Nafkah berasal dari kata nafaqa artinya hilang, terputus, menyembunyikan, mati, dan membelanjakan. Nafqah dalam pengertian syara sesuatu yang dibelanjakan, bisa berupa dirham (uang) atau yang lainnya atau harta benda yang harus diberikan oleh seorang suami kepada istrinya, untuk kebutuhan pangan, sandang, papan, biaya mengasuh dan lain sebagainya.

            Para ulama fikih sepakat bahwa suami mempunyai kewajiban untuk memberikan nafkah kepada istrinya. Kewajiban ini berlandaskan pada dalil-dalil dari Al-quran, Hadis dan Ijma. Allah Swt. berfirman:
Dan kewajiban ayah memberi makan dan pakaian kepada para ibu dengan cara yang makruf.” (QS.  Al-Baqarah: 233) Allah Swt. juga berfirman: Dan jika mereka (istri-istri yang sudah ditalak) itu sedang hamil, maka berikanlah kepada mereka nafkahnya hingga mereka bersalin.” (QS. Ath-Thalaq 6)

            Jika Allah mewajibkan suami memberi nafkah kepada istri yang sudah diceraikan sedang hamil, apalagi kepada istri yang tidak dicerai. Dan Allah Swt. berfirman:
“Hendaklah orang yang mampu memberi nafkah menurut kemampuannya. Dan orang yang disempitkan rezekinya hendaklah memberi nafkah dari harta yang diberikan Allah kepadanya. Allah tidak memikulkan beban kepada seseorang melainkan sekadar apa yang Allah berikan kepadanya.” (QS. Ath-Thalaq: 7)
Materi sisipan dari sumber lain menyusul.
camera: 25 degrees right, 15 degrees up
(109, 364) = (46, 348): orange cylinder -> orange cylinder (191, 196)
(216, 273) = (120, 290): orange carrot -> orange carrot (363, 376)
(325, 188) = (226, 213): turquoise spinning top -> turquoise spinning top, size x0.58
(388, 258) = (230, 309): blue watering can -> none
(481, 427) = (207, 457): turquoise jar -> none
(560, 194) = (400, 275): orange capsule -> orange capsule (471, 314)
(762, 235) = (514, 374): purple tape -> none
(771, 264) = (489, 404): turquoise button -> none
            Allah Swt. memerintahkan suami untuk memberikan nafkah kepada istri, baik dalam keadaan lapang maupun sedang dilanda krisis. Allah Swt. juga berfirman,
“Allah meluaskan rezeki dan menyempitkan bagi siapa yang dia kehendaki.” (QS. Ar-Ra’d: 26).
“Sesungguhnya Kami telah mengetahui apa yang Kami wajibkan kepada mereka tentang istri-istri mereka dan hamba sahaya yang mereka miliki.” (QS. Al-Ahzab: 50) Dan Allah berfirman,
“Kaum laki-laki itu adalah pemimpin bagi kaum wanita, oleh karena Allah telah melebihkan sebagian mereka (laki-laki) atas sebagian yang lain (wanita), dan karena mereka (Laki-laki) telah menafkahkan sebagian dari harta mereka.” (QS. An-Nisa: 34)

            Dari ijma (Kesepakatan ulama), para ulama sepakat bahwa suami yang sudah balig mempunyai kewajiban untuk memberikan nafkah kepada istrinya yang tidak berbuat nusyuz. Menurut Ibnu Hazim, istri harus menanggung nafkah suaminya yang tidak mampu, dan jika suatu ketika suaminya sudah mendapat kelapangan, dia tidak boleh menuntut suaminya untuk mengganti nafkah yang selama ini diberikan kepada suaminya.

Ukuran Nafkah

            Perkiraan nafaqoh menurut kemudahan dan kesulitan suami, berdasarkan firman Allah Swt.:
Tempatkanlah mereka (para istri) di mana kamu bertempat tinggal menurut kemampuanmu. (Qs. Ath-Thalaq 6)
Dan Firman Allah Swt:
Hendaklah orang yang mampu memberi nafkah menurut kemampuannya. dan orang yang disempitkan rezekinya hendaklah memberi nafkah dari harta yang diberikan Allah kepadanya. Allah tidak memikulkan beban kepada seseorang melainkan sekedar apa yang Allah berikan kepadanya. Allah kelak akan memberikan kelapangan sesudah kesempitan. (QS. Ath-Thalaq 7).
Adapun makna ayat tersebut yakni menurut kemampuanmu seagaimana sabda Rasulullah Saw. kepada Hindun:
Ambilah sesuatu yang mencukupi engkau dan anak engkau.
Dengan apa yang telah dikenal manusia, bahwa setiap manusia memberikan nafkah sesuai dengan kadar kondisinya.